However, the present invention is not limited to this, and the outer circumferential side induction heating element may be as follows. Before the intermediate stage of the ring rolling, the outer circumferential side induction heating element may be apart from the outer circumference of the ring material in the ring radial direction to avoid the guide roll on one side between the guide roll on one side which is on the outer circumferential side of the ring material, and the reference line segment. At this time, the outer circumferential side induction heating element may be in the state in which the outer circumferential side induction heating element, cannot induction-heat the ring material. If the length of the heating element disposition space in the region immediately before inner and outer circumferential rolling is larger than half the length of the outer circumferential side induction heating element in the ring circumferential direction, preferably, in the ring tangential direction, the outer circumferential side induction heating element can move so as to dispose the center of the outer circumferential side induction heating element in the region immediately before the inner and outer circumferential rolling, in an optional timing of the ring rolling. Furthermore, in the starting stage of the ring rolling, the length of the heating element disposition space in the region immediately before inner and outer circumferential rolling may be already longer than half the length of the outer circumferential side induction heating element in the ring circumferential direction, preferably, in the ring tangential direction.

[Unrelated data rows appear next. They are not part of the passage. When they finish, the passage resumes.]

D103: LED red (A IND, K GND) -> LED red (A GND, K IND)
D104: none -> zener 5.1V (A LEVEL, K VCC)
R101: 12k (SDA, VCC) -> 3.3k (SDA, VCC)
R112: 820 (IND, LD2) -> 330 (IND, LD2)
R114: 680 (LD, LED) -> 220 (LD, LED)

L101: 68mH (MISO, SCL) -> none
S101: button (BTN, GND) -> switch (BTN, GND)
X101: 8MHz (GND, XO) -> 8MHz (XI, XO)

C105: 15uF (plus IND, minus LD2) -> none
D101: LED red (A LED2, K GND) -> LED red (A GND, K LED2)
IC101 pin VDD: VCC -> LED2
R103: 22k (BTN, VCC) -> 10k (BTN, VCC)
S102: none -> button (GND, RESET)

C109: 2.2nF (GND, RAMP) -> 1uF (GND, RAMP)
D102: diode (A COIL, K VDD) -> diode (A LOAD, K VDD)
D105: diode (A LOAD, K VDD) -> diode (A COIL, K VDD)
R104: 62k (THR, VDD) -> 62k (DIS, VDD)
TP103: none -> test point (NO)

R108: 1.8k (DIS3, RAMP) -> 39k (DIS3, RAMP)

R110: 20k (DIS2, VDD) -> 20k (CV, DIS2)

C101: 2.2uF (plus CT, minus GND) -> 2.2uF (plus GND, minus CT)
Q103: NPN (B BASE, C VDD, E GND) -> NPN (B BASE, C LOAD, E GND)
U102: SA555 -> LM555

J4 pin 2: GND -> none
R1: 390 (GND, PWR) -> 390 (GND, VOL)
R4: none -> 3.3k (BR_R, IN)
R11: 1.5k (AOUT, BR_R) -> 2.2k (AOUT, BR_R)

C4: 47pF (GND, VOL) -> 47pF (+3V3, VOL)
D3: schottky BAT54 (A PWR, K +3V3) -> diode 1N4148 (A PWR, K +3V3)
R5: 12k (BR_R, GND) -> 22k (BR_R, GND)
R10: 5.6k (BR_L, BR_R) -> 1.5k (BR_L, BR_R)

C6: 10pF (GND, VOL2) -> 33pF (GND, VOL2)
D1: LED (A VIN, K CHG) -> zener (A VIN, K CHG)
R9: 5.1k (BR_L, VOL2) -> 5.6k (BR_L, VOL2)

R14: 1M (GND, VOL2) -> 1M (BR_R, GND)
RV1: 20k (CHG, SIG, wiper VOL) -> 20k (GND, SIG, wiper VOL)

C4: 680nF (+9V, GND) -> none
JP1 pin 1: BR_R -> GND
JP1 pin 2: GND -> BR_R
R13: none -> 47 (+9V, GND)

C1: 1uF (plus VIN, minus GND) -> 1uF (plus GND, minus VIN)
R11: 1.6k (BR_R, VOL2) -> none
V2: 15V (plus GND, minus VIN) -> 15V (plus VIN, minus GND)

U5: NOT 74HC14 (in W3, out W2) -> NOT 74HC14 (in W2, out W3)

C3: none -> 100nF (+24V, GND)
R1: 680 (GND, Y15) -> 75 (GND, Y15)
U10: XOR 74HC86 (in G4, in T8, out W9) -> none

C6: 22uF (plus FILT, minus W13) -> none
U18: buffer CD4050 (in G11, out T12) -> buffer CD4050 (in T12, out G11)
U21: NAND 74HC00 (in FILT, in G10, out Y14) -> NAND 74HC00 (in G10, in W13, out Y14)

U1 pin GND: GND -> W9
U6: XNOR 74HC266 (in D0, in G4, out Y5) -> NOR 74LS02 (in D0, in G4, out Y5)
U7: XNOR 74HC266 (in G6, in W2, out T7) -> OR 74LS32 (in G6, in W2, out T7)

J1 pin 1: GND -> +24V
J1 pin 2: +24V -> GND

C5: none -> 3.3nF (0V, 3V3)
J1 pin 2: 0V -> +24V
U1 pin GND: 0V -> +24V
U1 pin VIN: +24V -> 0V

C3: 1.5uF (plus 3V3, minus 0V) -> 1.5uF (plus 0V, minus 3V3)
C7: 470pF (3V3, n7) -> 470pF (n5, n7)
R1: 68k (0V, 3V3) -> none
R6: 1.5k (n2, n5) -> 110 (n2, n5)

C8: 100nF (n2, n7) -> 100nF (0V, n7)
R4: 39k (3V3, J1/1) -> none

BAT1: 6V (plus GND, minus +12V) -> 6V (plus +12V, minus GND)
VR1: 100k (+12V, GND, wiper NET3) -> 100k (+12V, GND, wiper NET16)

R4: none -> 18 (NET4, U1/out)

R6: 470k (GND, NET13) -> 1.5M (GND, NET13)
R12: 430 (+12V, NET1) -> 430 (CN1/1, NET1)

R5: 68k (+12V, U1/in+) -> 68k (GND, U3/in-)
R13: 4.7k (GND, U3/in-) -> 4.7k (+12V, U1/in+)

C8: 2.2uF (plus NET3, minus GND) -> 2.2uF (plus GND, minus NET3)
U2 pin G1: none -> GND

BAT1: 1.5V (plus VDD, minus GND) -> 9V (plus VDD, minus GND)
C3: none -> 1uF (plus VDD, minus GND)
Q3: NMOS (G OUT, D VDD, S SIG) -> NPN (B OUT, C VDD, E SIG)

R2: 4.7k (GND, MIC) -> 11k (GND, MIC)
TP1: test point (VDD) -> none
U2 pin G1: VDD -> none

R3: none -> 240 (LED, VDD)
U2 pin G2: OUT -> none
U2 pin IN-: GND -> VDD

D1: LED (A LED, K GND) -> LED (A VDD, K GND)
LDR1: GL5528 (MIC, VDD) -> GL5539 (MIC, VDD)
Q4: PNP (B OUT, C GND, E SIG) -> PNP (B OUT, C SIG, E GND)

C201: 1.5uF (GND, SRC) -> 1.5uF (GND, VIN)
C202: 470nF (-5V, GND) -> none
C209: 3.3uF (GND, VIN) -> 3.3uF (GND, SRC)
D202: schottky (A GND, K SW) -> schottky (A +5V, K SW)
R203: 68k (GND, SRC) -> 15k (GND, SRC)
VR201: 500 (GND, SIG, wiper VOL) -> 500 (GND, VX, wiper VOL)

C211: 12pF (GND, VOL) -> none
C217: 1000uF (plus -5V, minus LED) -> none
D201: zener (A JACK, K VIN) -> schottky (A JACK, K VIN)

The method for manufacturing the ring-rolled product according to the present Specific Example includes ring rolling as follows. As shown in FIGS. 14 and 15, in the state in which the ring material 1 is rotated, the operation of pressing the ring material 1 in the ring axial direction by the pair of axial rolls 4 and 5, the operation of induction-heating the entire outer circumferential surface 1c of the ring material 1 by the outer circumferential side induction heating element 8 which moves as described later, and the operation of pressing the ring material 1 in the ring radial direction by the mandrel roll 2 and the main roll 3 are repeated in this order. At this time, the ring material 1 can be deformed such that the diameter thereof is enlarged by moving one or both of the mandrel roll 2 and the main roll 3 relatively in the ring radial direction with the center of the ring material 1 in the radial direction as the reference.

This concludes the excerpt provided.